RE: EMIN OLDUGUM TEK SEY, BENDEN IYI GORDUGUNDUR
ONDÖRDÜNCÜ DEVA: Ey gözüne perde gelen hasta! Eğer ehl-i imanın gözüne gelen perdenin altında nasıl bir nur ve manevî bir göz olduğunu bilsen "Yüzbin şükür Rabb-ı Rahîmime" dersin. Bu merhemi izah için bir hâdise söyleyeceğim. Şöyle ki:
Bana sekiz sene kemal-i sadakatla hiç gücendirmeden hizmet eden Barla'lı Süleyman'ın halasının, bir vakit gözü kapandı. O sâliha kadın, bana karşı haddimden yüz derece fazla hüsn-ü zan ederek, "Gözümün açılması için dua et" diyerek, câmi kapısında beni yakaladı. Ben de, o mübarek ve meczube kadının salahatını duama şefaatçı yapıp, "Ya Rabbi, onun salahatı hürmetine onun gözünü aç" diye yalvardım. İkinci gün Burdur'lu bir göz hekimi geldi, gözünü açtı. Kırk gün sonra yine gözü kapandı. Ben çok müteessir oldum, çok dua ettim. İnşâallah o dua, âhireti için kabul olmuştur.
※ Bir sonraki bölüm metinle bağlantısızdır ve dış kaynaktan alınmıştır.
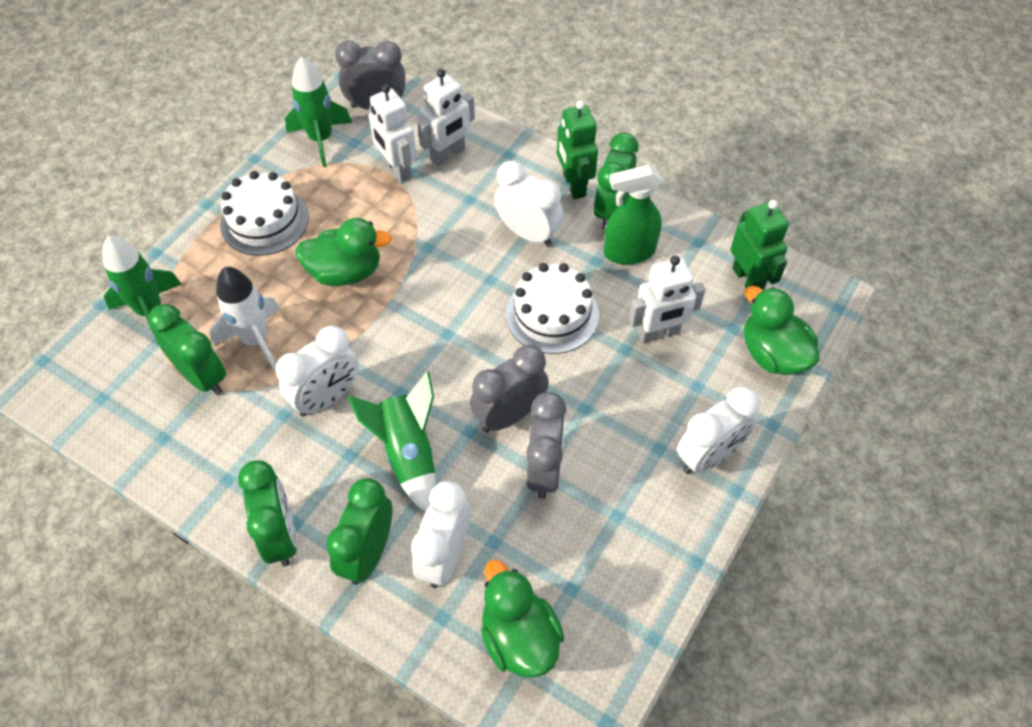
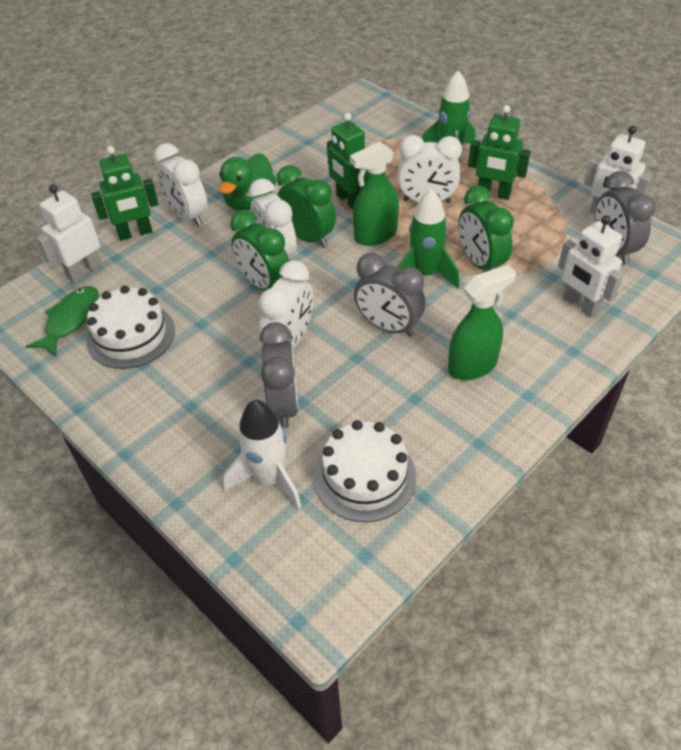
green clock: 4 -> 3
green duck: 3 -> 1
green fish: 0 -> 1
green robot: 2 -> 3
green rocket: 3 -> 2
green spray bottle: 1 -> 2

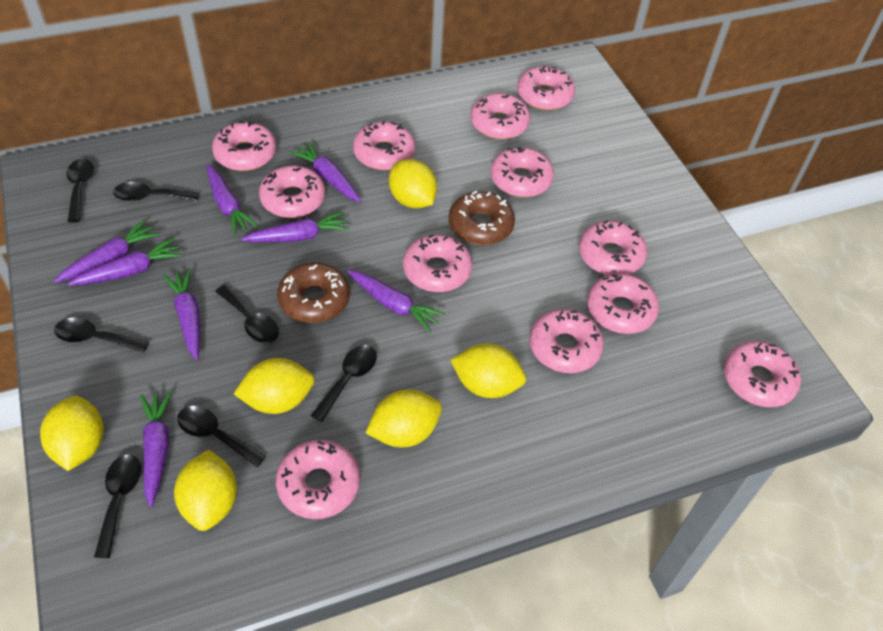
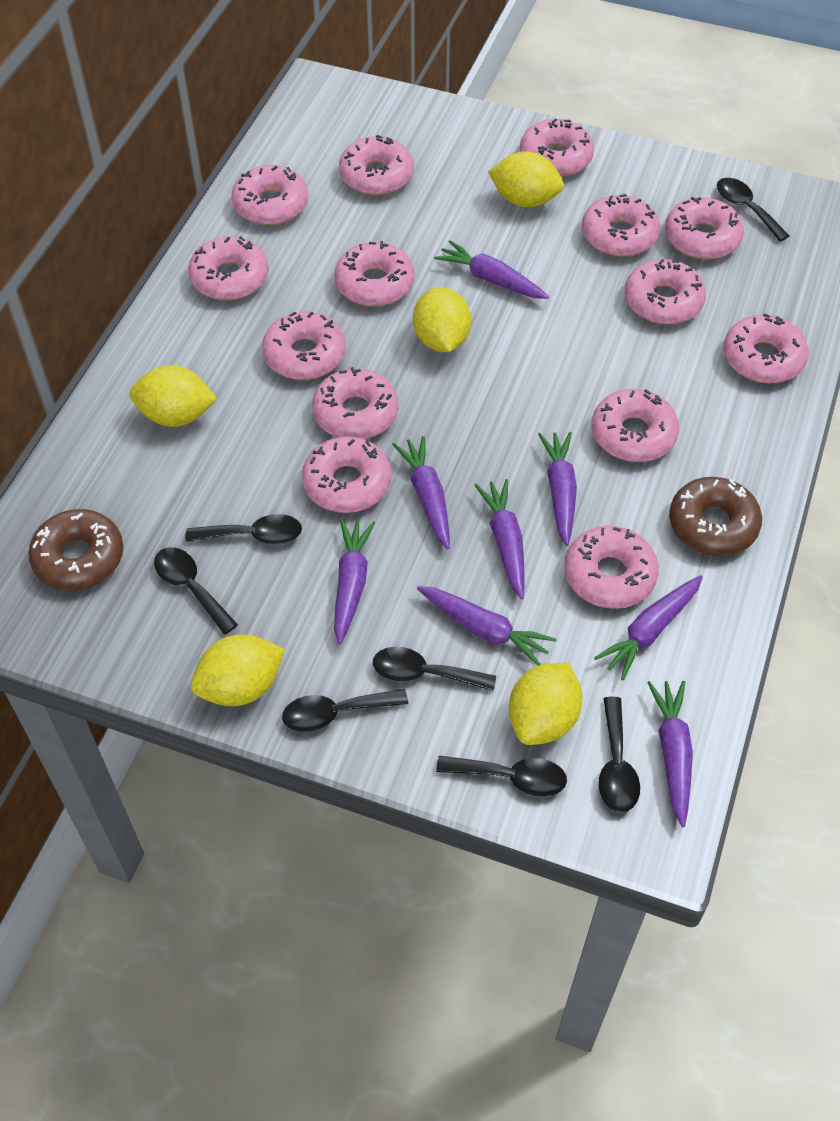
pink donut: 12 -> 14
yellow lemon: 6 -> 5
Yoksa benim o duam, onun hakkında gayet yanlış bir beddua olurdu. Çünki eceli kırk gün kalmıştı. Kırk gün sonra -Allah rahmet etsin- vefat eyledi.
İşte o merhume, kırk gün Barla'nın hazînane bağlarına rikkatli ihtiyarlık gözüyle bakmasına bedel; kabrinde, Cennet bağlarını kırkbin günlerde seyredeceğini kazandı. Çünki imanı kuvvetli, salahatı şiddetli idi. Evet bir mü'min gözüne perde çekilse ve gözü kapalı kabre girse, derecesine göre, ehl-i kuburdan çok ziyade o âlem-i nuru temaşa edebilir. Bu dünyada nasıl çok şeyleri biz görüyoruz, kör olan mü'minler görmüyorlar. Kabirde o körler, iman ile gitmiş ise, o derece ehl-i kuburdan ziyade görür. En uzak gösteren dûrbînlerle bakar nevinde, kabrinde derecesine göre Cennet bağlarını sinema gibi görüp temaşa ederler.
İşte böyle gayet nurlu ve toprak altında iken göklerin üstündeki Cennet'i görecek ve seyredecek bir gözü, bu gözündeki perde altında şükür ile sabır ile bulabilirsin. İşte o perdeyi senin gözünden kaldıracak, o gözle seni baktıracak göz hekimi, Kur'an-ı Hakîm'dir.